Anonymous wrote:Forgiveness by the other is over-rated. My ex cheated. He and the therapist constantly harped on my ability (or inability) to "forgive". I felt like my ex wanted to say "I'm sorry", once and then demanded that I "forgive" him and move on.
I felt like there could be no true "forgiveness" (in the sense of "granting pardon for") unless my Ex really put in some effort to understand why he did it, how it impacted me and our children, and how he was going to prevent it from happening again. Instead of doing the deep self-examination necessary, my ex shifted his focus to my flaw of being unable to "forgive."
There is another sense of the word "forgive", which is to "cease feeling resentment for". That kind of forgiveness may come over time as the trauma of the infidelity subsides and you are able to move forward with your life (in whatever fashion). Or you may "decide" to forgive and release what resentment you feel because it serves YOUR purpose. Or you may decide that what was done was unforgiveable. The failure to forgive doesn't preclude a person from moving on.
But, I don't think it is useful to "forgive" in order that your husband's emotional state can be eased. Your emotions don't exist to erase your husband's pain and self-guilt. He has to do his own work. The only person who can "forgive" him is himself. And, in order to do that he has to acknowledge and confront the magnitude of what he has done and why, make amends for it, and change his life and behavior so it doesn't happen again.
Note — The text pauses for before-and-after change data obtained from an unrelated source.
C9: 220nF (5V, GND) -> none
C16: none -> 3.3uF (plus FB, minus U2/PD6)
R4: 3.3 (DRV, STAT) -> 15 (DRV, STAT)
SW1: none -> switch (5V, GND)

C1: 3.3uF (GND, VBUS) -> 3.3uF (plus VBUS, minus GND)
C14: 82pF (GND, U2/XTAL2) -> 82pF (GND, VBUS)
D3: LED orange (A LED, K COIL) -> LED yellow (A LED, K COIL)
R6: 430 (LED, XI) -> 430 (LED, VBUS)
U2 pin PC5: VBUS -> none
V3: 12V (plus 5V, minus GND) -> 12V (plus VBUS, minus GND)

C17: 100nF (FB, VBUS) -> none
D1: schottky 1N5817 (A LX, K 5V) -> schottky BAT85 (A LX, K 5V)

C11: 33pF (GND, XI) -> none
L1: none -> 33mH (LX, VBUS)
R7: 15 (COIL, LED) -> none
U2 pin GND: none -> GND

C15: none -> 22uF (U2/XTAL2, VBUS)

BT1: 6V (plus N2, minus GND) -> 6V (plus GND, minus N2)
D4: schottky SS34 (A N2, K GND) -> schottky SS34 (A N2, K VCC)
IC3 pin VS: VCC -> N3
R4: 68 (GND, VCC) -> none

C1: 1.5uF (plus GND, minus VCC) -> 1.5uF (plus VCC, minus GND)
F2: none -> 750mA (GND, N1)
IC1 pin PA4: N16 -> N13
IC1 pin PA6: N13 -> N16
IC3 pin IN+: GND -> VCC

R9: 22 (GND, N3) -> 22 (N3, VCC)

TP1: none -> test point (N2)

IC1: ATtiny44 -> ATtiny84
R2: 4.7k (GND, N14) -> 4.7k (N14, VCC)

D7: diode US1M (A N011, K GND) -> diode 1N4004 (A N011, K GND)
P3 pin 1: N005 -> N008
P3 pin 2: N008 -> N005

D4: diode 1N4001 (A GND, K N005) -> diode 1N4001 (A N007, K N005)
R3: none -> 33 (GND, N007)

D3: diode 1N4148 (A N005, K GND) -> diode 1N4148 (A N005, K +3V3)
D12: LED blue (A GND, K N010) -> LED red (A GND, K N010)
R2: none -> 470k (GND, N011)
The focus after infidelity on getting the spouse's "forgiveness" to me just mimics what was wrong with the person who committed the infidelity in the first place -- they project their problems onto another person, identifying them as the cause of the problem, and "solve" the problem by substituting another person. What the adulterer needs to learn is that his/her problems are within him/herself and are within his/her power to address in a more healthy way.